Ricordo, poi, che il Consiglio di Stato (Sentenza del 18/11/2019 n. 07874) in merito al concetto di “buona fede del concessionario sposta il riferimento temporale “dell’ affidamento legittimo” un po’ più avanti cronologicamente rispetto quello della C.G.U.E. in quanto ritiene che le proroghe successive all’ attuazione della direttiva Bolkestein avvenuta con il D.lgs. n. 59 del 26 marzo 2010, << non possano essere assistite dal principio della “buona fede” del concessionario, essendosi consumata la possibilità di aderire alla posizione “mitigativa” già a far data dal secondo rinnovo >> In buona sostanza, la “buona fede da valutare caso per caso”, per i giudici di Palazzo Spada, si poteva far valere solo in costanza della proroga al 31.12.2015 (“ho effettuato degli investimenti documentati nel 2010 in quanto confidavo in buona fede alla proroga fino al 31.12.2015, perché l’art. 1, comma 18 del DL 194 del 2009 mi ha concesso tale possibilità. Dopo il 26 Marzo 2010, non sono più in buona fede e quindi non posso avvalermi dell’estensione prima al 2020 e poi al 2033” in quanto sono a conoscenza del recepimento della Direttiva Bolkestein “).

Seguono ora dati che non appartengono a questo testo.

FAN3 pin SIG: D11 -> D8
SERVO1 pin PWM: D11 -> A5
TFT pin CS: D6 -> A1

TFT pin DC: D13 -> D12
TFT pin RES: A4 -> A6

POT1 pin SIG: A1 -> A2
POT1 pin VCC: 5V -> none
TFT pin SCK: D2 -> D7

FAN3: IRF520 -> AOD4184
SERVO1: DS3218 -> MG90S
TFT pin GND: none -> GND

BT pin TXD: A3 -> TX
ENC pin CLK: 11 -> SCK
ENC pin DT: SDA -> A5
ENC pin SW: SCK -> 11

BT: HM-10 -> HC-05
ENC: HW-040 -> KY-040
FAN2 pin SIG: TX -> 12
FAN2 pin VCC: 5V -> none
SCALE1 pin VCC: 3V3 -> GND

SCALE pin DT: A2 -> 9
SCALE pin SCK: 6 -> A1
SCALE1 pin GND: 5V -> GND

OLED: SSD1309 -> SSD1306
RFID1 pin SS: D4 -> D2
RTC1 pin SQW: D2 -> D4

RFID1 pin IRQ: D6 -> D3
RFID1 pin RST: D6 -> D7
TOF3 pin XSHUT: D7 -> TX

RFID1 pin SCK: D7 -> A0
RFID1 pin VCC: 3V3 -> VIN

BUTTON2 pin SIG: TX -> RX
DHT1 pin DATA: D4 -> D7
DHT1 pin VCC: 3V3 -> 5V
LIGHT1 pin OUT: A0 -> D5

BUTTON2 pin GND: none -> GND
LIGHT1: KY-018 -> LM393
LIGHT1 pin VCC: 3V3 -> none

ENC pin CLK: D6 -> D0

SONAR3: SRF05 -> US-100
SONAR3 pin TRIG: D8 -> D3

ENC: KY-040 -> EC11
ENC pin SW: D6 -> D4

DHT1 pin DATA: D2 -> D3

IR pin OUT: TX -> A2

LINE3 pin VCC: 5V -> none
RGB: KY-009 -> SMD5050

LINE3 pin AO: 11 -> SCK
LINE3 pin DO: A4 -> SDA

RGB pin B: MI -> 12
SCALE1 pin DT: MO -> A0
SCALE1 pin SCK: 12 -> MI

Quindi, ben venga, come chiedono i rappresentanti di categoria delle associazioni dei balneari, ad esempio per Rimini Mauro Vanni, alla luce della recente messa in mora del 4 Dicembre, l’applicazione dei principi del “legittimo affidamento”, del “diritto di indennizzo” e della certezza del diritto, ma secondo la corretta interpretazione fornita dalla giurisprudenza e non secondo quella ad usum delphini e un tanto al chilo proveniente dai balneari e da tutte quelle forze politiche appiattite sulle loro posizioni.
Un’ ultima considerazione sul tema del pagamento di un indennizzo in favore del concessionario uscente e a carico, eventualmente, di chi subentra. Ricordo che la recente sentenza della Corte Costituzionale del 23 Ottobre 2020 n. 222, riprendendo i principi già espressi con le sentenze n. 109-2018 e 157-2017, intervenuta sulle prescrizioni che la Regione Veneto avrebbe voluto imporre in tema “di indennizzi” a favore dei concessionari uscenti e a carico di quelli subentranti, ribadisce, oltre all’ impossibilità categorica per le Regioni di legiferare in materia di concorrenza, il divieto di “accordare vantaggi al prestatore uscente”. Perché questo? Perché tale meccanismo, all’evidenza, “influisce sulle possibilità di accesso al mercato di riferimento e sulla uniforme regolamentazione dello stesso, potendo costituire, per le imprese diverse dal concessionario uscente, un disincentivo alla partecipazione al concorso che porta all’affidamento”.
Quindi nessun vantaggio “all’ uscente” in sede di pubbliche evidenze e tutti insieme alla linea di partenza.